Is head and shoulders always bearish?

This is a confusing question to try and answer and explain. The short answer is yes, the head and shoulders is always a bearish chart formation. However, the inverse head and shoulders pattern is the upside-down version of the pattern and is always bullish instead. Rare patterns called a compound fulcrum bottom sometimes appear at the bottom of a downtrend and look like a regular head and shoulders pattern. These are a different pattern, however, and should not be mistaken.

Is an inverse head and shoulders bullish?

Much like the head and shoulders pattern is always bearish, the inverse head and shoulders pattern is always bullish. These patterns represent price action hitting a wall and being unable to get through after several attempts. After three successive troughs in the form of two shoulders and a head, prices reverse and the market rallies higher.

Does the head and shoulders pattern fail?

Like all chart patterns, the head and shoulders and the inverse head and shoulders can fail. Although they are reliable signals, even the most reliable signals sometimes fail and price continues in the opposite direction than expected. Traders must use careful stop loss placement and risk management strategies to ensure a successful trade and minimal losses.

What is a complex head and shoulders pattern?

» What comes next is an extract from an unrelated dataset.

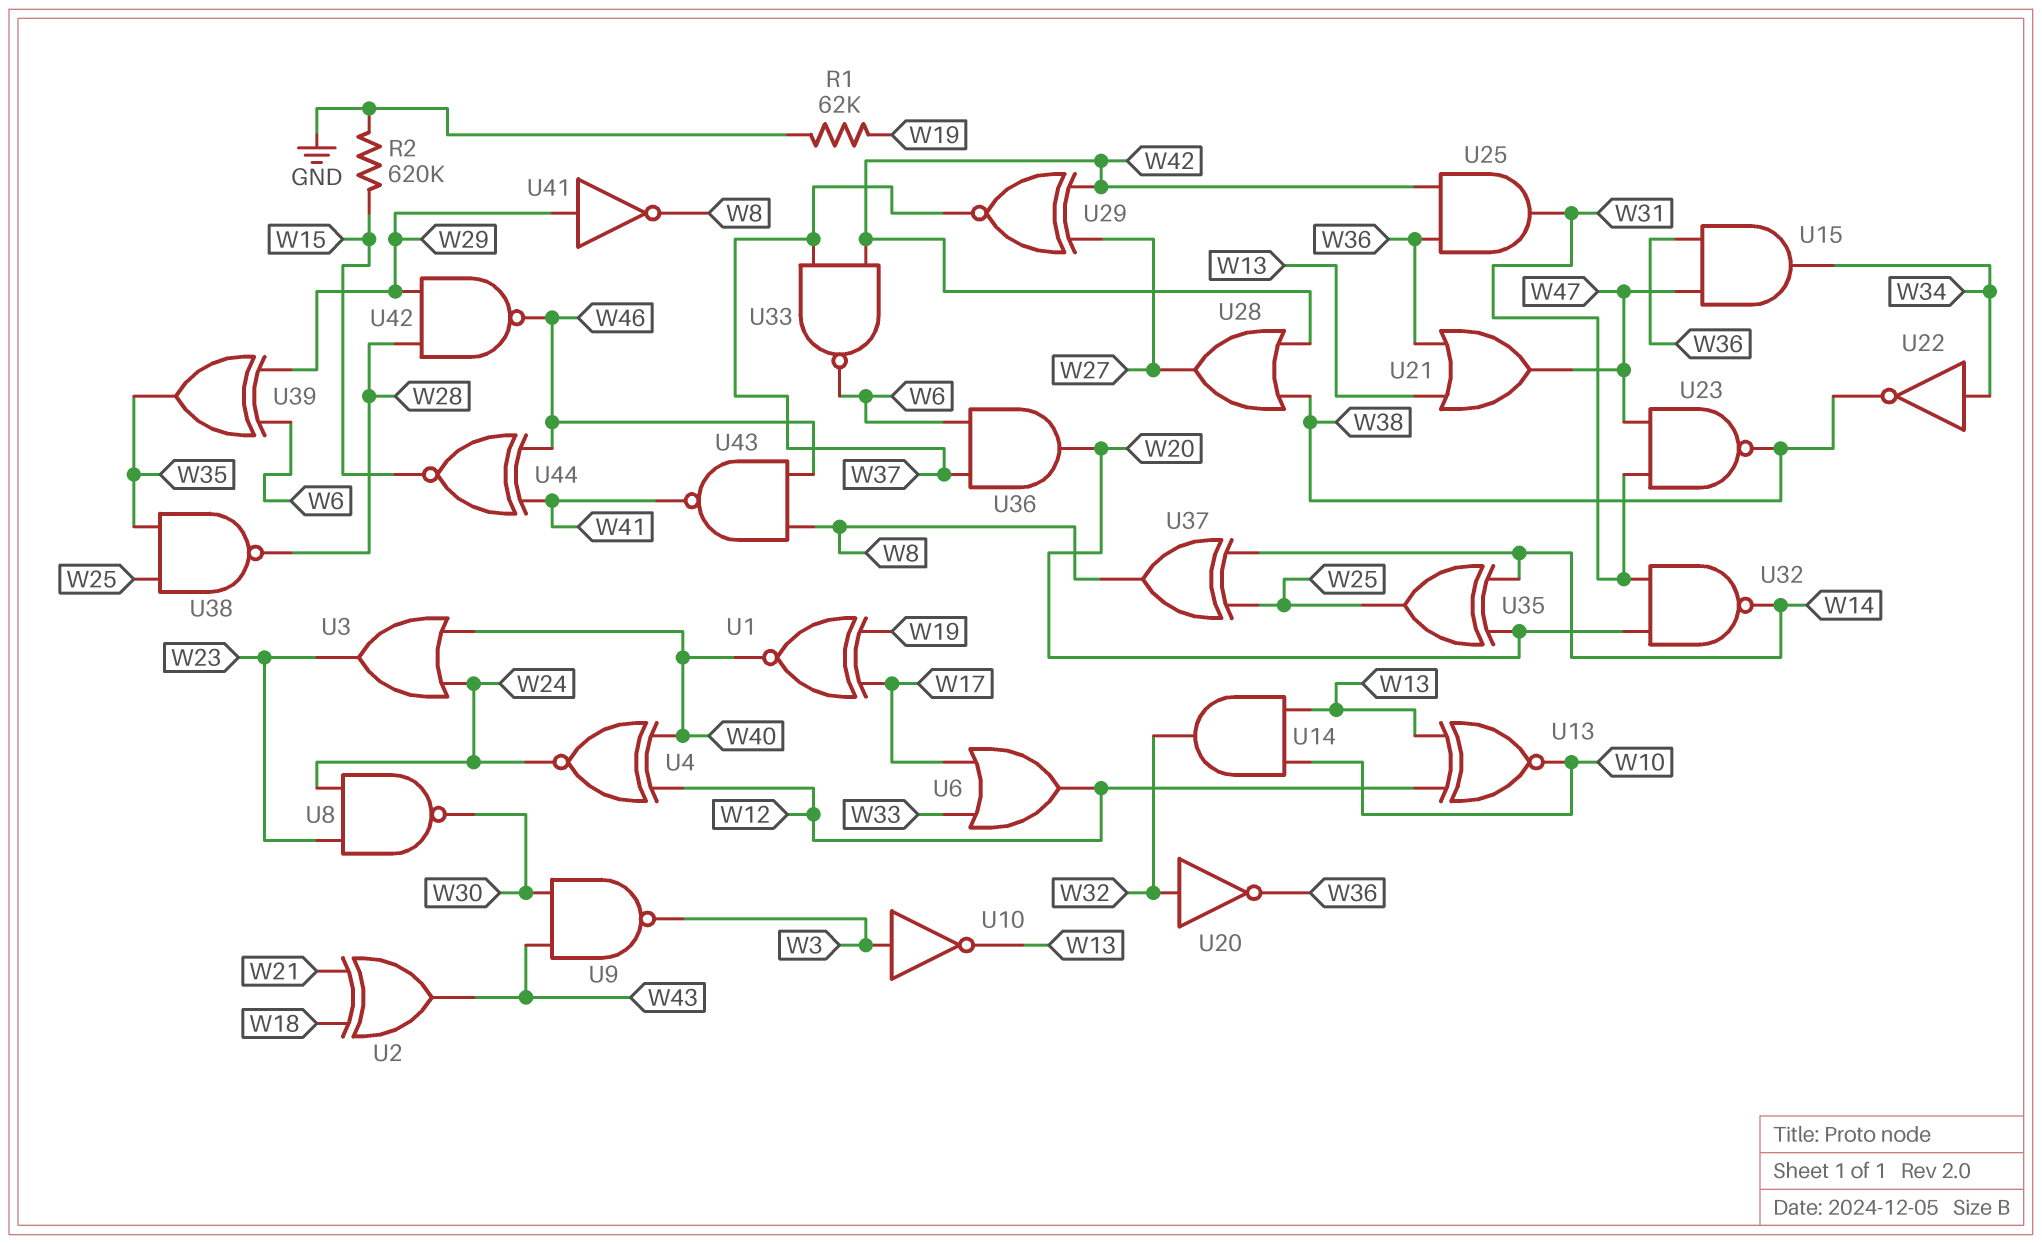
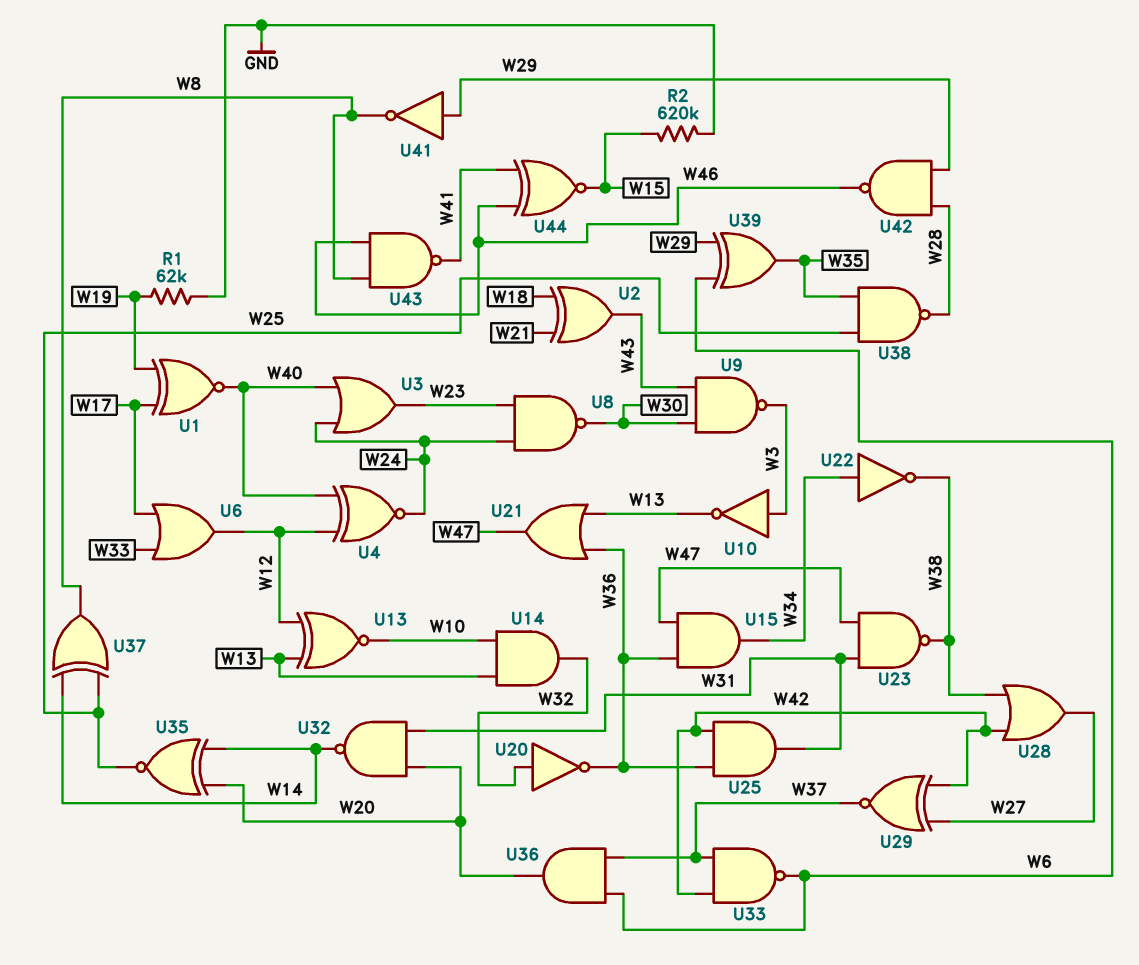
U35: XOR (in W14, in W20, out W25) -> XNOR (in W14, in W20, out W25)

A complex head and shoulders pattern is a type of head and shoulders reversal pattern that includes either an extra head or extra shoulders, or both. The same forces in the market are at play, with the only difference being the number of peaks or troughs. Traders would still take a position at the break of the neckline following the right shoulder. A stop loss is placed above the right shoulder in case the pattern fails. Busted patterns lead to continuation in the opposite direction, so be ready for anything.

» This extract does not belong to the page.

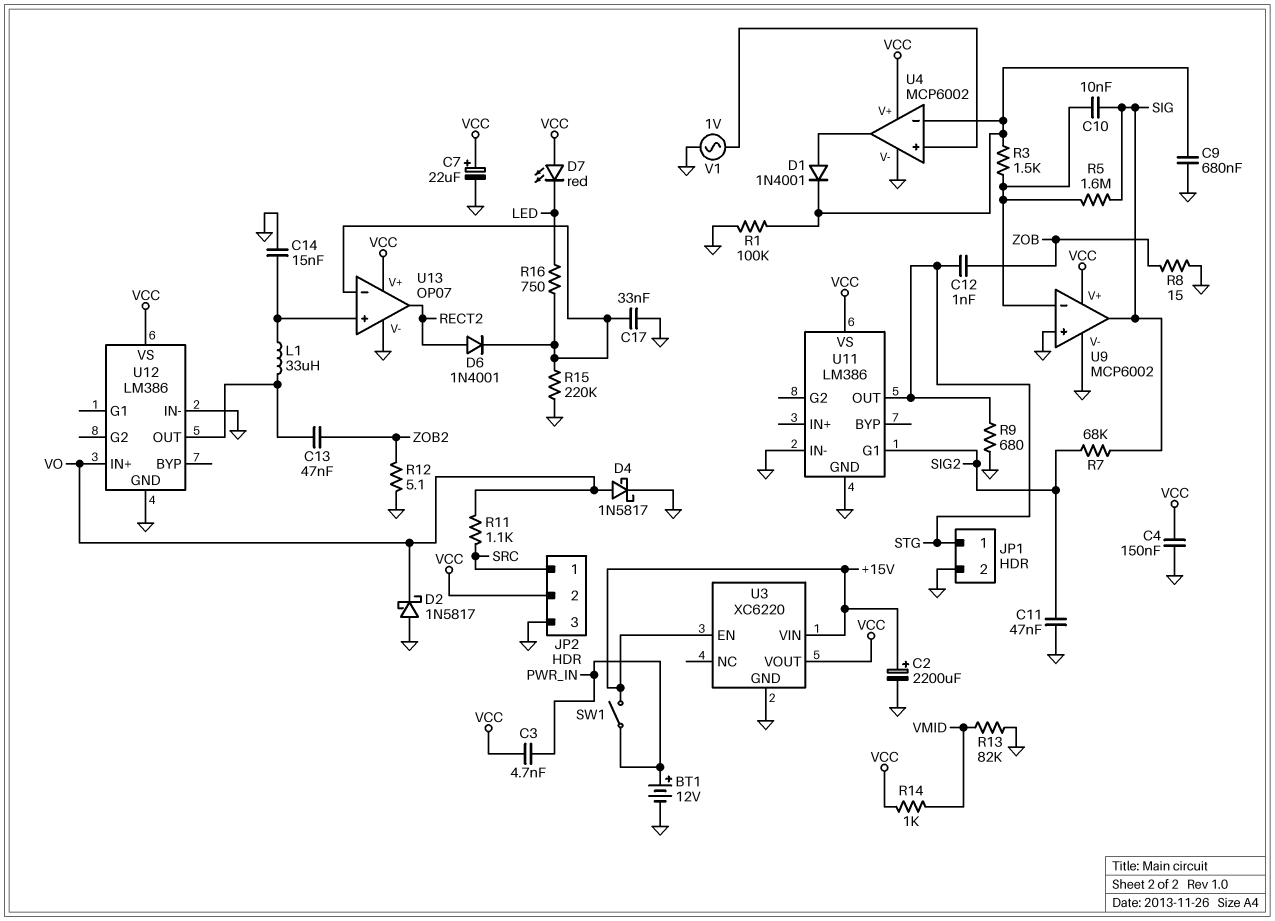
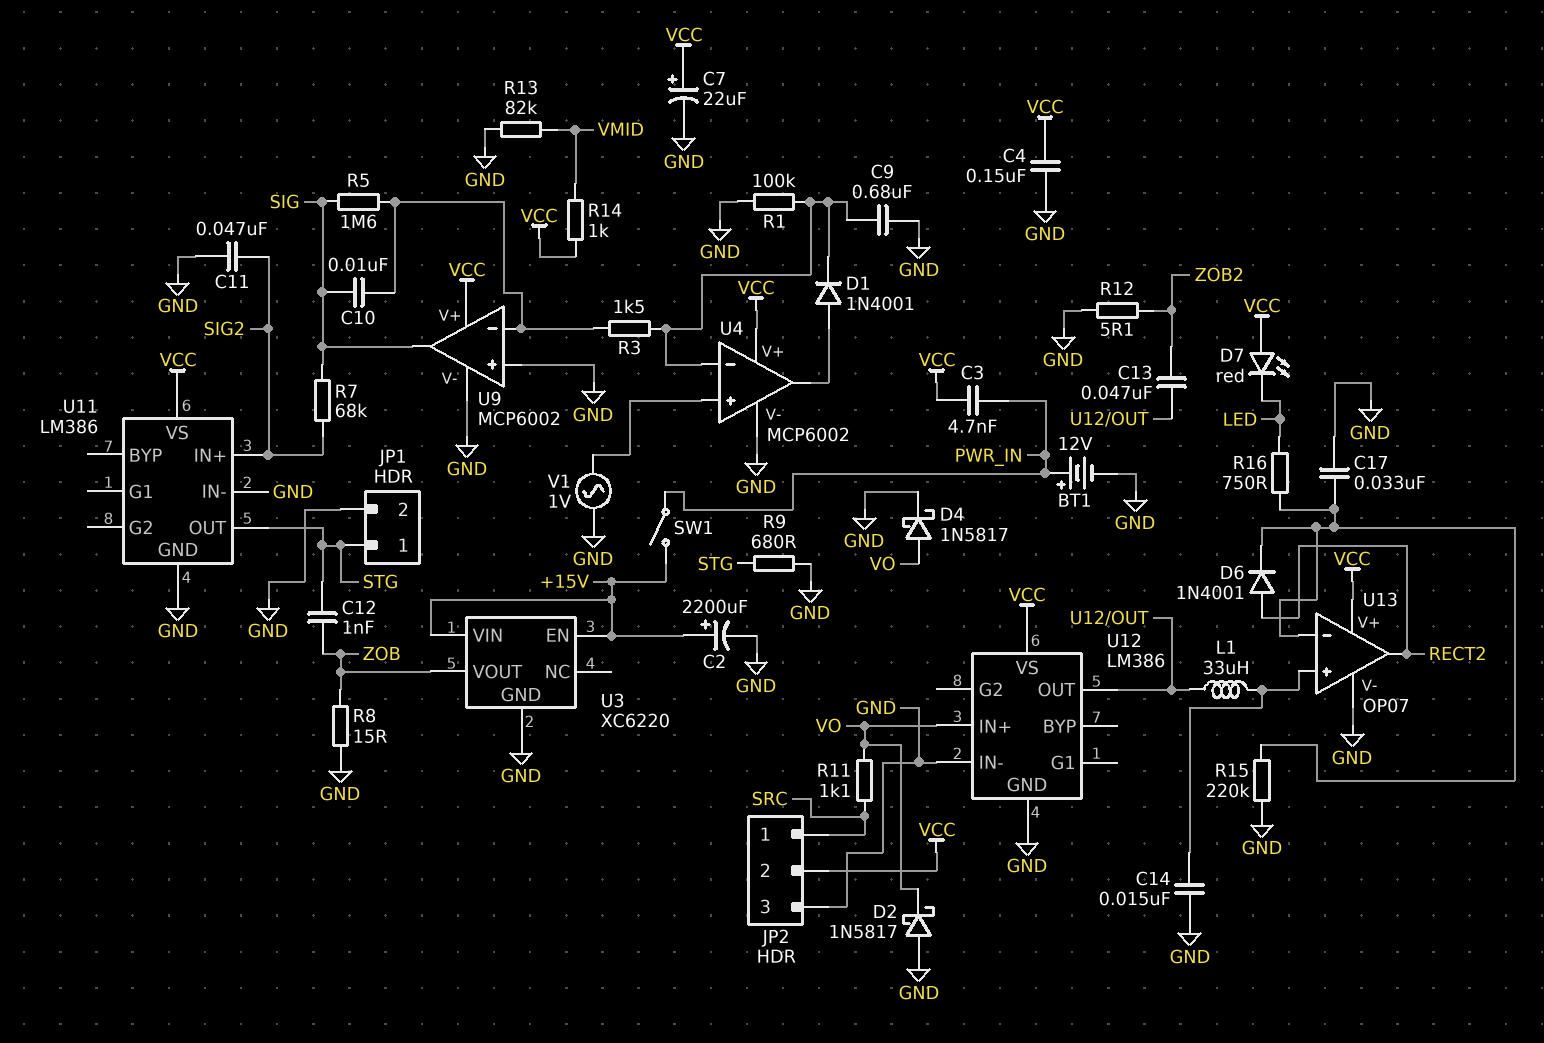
U3 pin VOUT: VCC -> ZOB
U11 pin G1: SIG2 -> none
U11 pin IN+: none -> SIG2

How to increase the chances of success with head and shoulders trading?

Traders can increase the chances of success when trading any pattern by looking for additional confirmation of the movement using technical indicators or trading volume. The head and shoulders can be combined with tools like the Relative Strength Index, Bollinger Bands, Ichimoku Cloud, and the Stochastic RSI. Margex offers access to all these tools and more for free as part of the full suite of professional trading tools.

Can the head and shoulders pattern be a continuation pattern?

Some analysts argue that the head and shoulders can also appear as a continuation pattern in trending markets. However, the pattern is more commonly defined as a reversal pattern that arrives just as a trend is changing. The head and shoulders pattern acts as the point the trend reverses.